By Martha Lasley
Decision-making is a rigorous, liberating, spiritual practice. At the heart of participatory decision-making process is full empowerment for everybody.
As a group searches for a solution that meets the most needs, one way to facilitate the process that honors both individual autonomy and group collaboration is for all participants to determine their preferences privately, silently, and then share them aloud in turn.
As facilitators, we keep it light, easy, and playful, but we don’t avoid the first crucial step of determining personal preference. In this way, we continuously discover where each person stands.
This process keeps our relationships clean, creative and respectful, by avoiding collusion, control, or going along with the majority. Autonomous decision-making ensures that cooperation is authentic and not imagined.
Each person can check in with the deep inner motivation in the belly, to get a sense of where they truly stand, as a basis for creative agreement. Then people think about the whole, valuing diversity as they begin to explore proposals that will honor everyone.
In this way, immanent, embodied spirit is a spacious co-creative partner to the contract. Honoring each other as autonomous beings grounds us in sacred energy. As we disclose our preferences and bring them into the light, we proceed to a negotiated, shared decision.
As people share their preferences, everyone listens open-heartedly for the best interest of the group, allowing themselves to be influenced by each other. Working together to solve difficult problems, people often go through a difficult period where resolution seems impossible. Some people in the group experience profound discomfort unless they recognize the difficulty as a blessing.
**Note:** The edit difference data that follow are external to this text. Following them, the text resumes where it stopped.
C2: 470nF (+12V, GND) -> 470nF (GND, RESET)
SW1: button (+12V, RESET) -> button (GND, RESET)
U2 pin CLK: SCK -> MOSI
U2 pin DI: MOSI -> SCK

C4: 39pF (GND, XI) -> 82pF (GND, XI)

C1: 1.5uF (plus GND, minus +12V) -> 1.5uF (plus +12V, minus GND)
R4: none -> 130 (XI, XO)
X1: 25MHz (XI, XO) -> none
The same way that judgment masks important needs, the chaos of the decision making process is a gift. Given the space to touch the collective despair and hopelessness, someone in the group invariably offers an idea that elicits hope. The idea itself may sound ridiculous, amusing, or half-baked, but the glimmer of hope sparks an energy shift, and new possibilities come forward.
Facilitators who don’t have deep comfort with the depth of despair and hopelessness, or want to rush through the process, don’t get to experience this magic. Many facilitators rob the group of their transformative experience because we don’t have the courage to stay with the intensity or the heart to explore the depth of the challenge.
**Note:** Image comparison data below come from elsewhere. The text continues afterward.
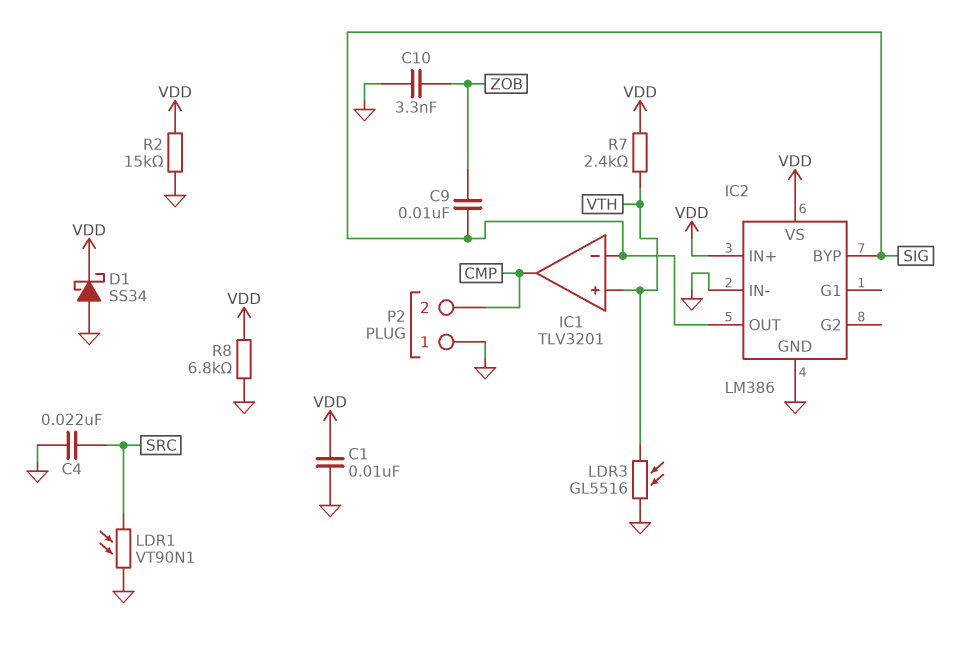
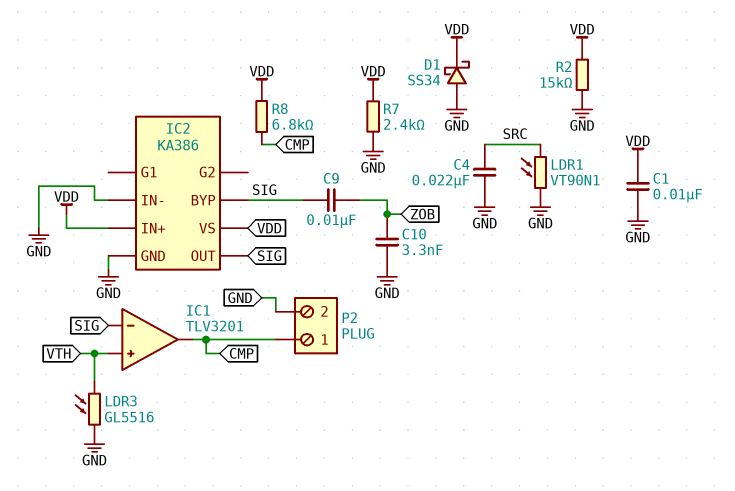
IC2: LM386 -> KA386
P2 pin 1: GND -> CMP
P2 pin 2: CMP -> GND
R7: 2.4k (VDD, VTH) -> 2.4k (GND, VDD)
R8: 6.8k (GND, VDD) -> 6.8k (CMP, VDD)

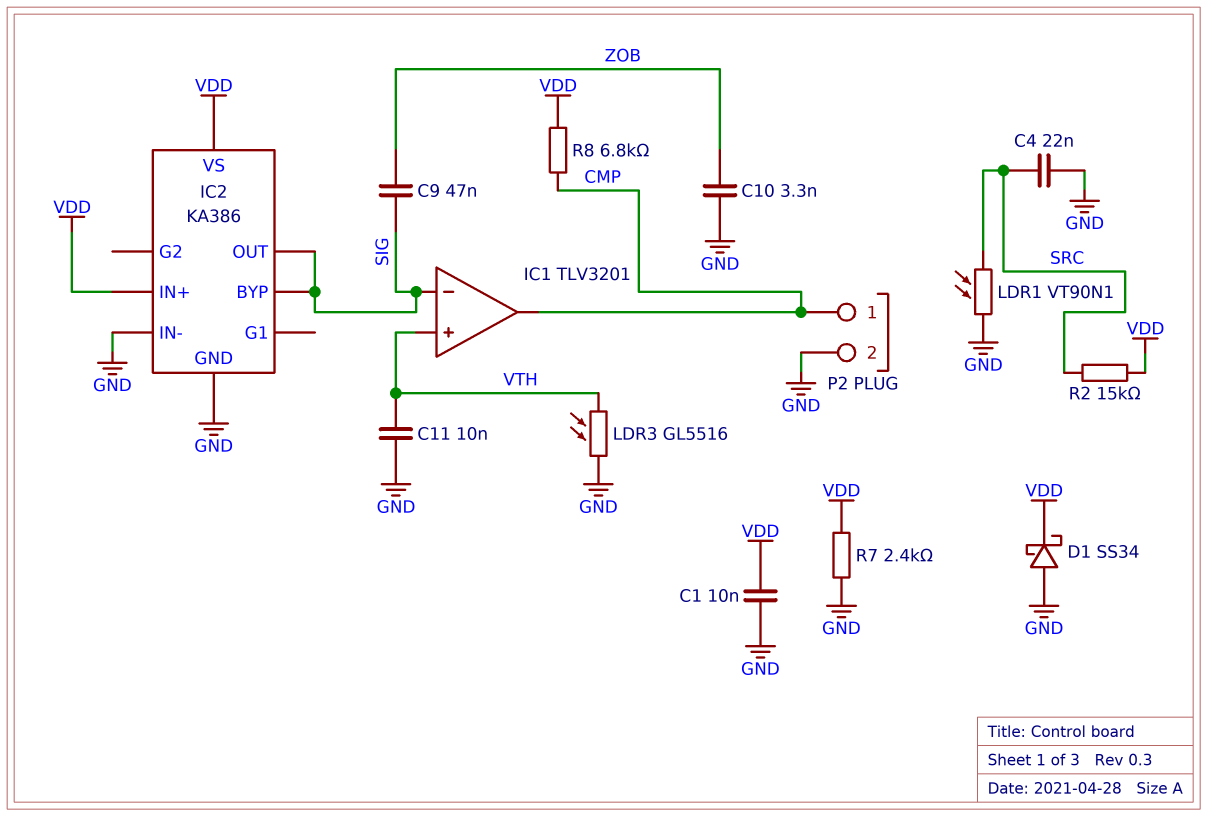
C9: 10nF (SIG, ZOB) -> 47nF (SIG, ZOB)
C11: none -> 10nF (GND, VTH)
R2: 15k (GND, VDD) -> 15k (SRC, VDD)

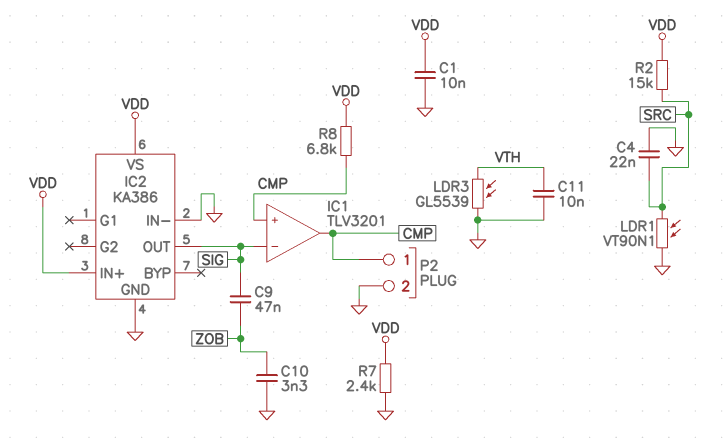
D1: schottky SS34 (A GND, K VDD) -> none
IC1 pin in+: VTH -> CMP
IC2 pin BYP: SIG -> none
LDR3: GL5516 (GND, VTH) -> GL5539 (GND, VTH)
Likewise, if we don’t recognize the aha moment, and we allow the group to pounce on and demolish the idea before it fully emerges, the fresh insights don’t surface. When facilitators regularly encounter the mysterious shifts that take place, we come to expect transformation, which impacts the outcome. But if we try to force the transformation or the miracle, it won’t happen. No one can be forced into transformation – it arrives spontaneously in unlikely moments. We can co-create solutions by setting intentions, while holding them loosely, and maintaining a sense of how wonder might manifest itself.
We hold the intention of embracing chaos, allowing the old order to collapse so that a new kind of order can emerge. Often silence ensues. And then the space opens up and a new proposal emerges. Instead of tidying it up prematurely, we hang in there with the confusion to see where it goes.
If people complain or blame others for their own discomfort, we can interrupt, asking them to sit with their values to support self-connection. Ordinarily, cynicism, skepticism, judgments, and labels prevent people from living in a state of wonder. But if we get curious about those judgments and beliefs, if we encourage everyone to explore with the same sense of wonder, we have fresh opportunities for embracing the whole, including the shadow.
When it looks like we’re close to unity, we check in by asking people to rank themselves on a scale of 1 – 5 or take a straw poll to see where people stand, using thumbs up, thumbs down, or in-between. We ask to hear from the folks with thumbs down first, so that we can hear their creative input for tweaking the solution. As they speak, we celebrate diversity by honoring idiosyncratic creativity and heterogeneous perspectives. We can ask, “What would it take to move you to thumbs up?” and adjust the solution accordingly.
This practice of participatory decision-making requires a deep level of trust in ourselves as facilitators, in the decision-making process, and in the wisdom of the group. Surprisingly, “letting go” is an advanced facilitation skill that comes only with experience. To deepen your trust of yourself and the collaborative decision-making process before you bring it to a group, I recommend trying it with your partner or your family. Start with a simple decision, such as what to eat for lunch and then tackle bigger decisions.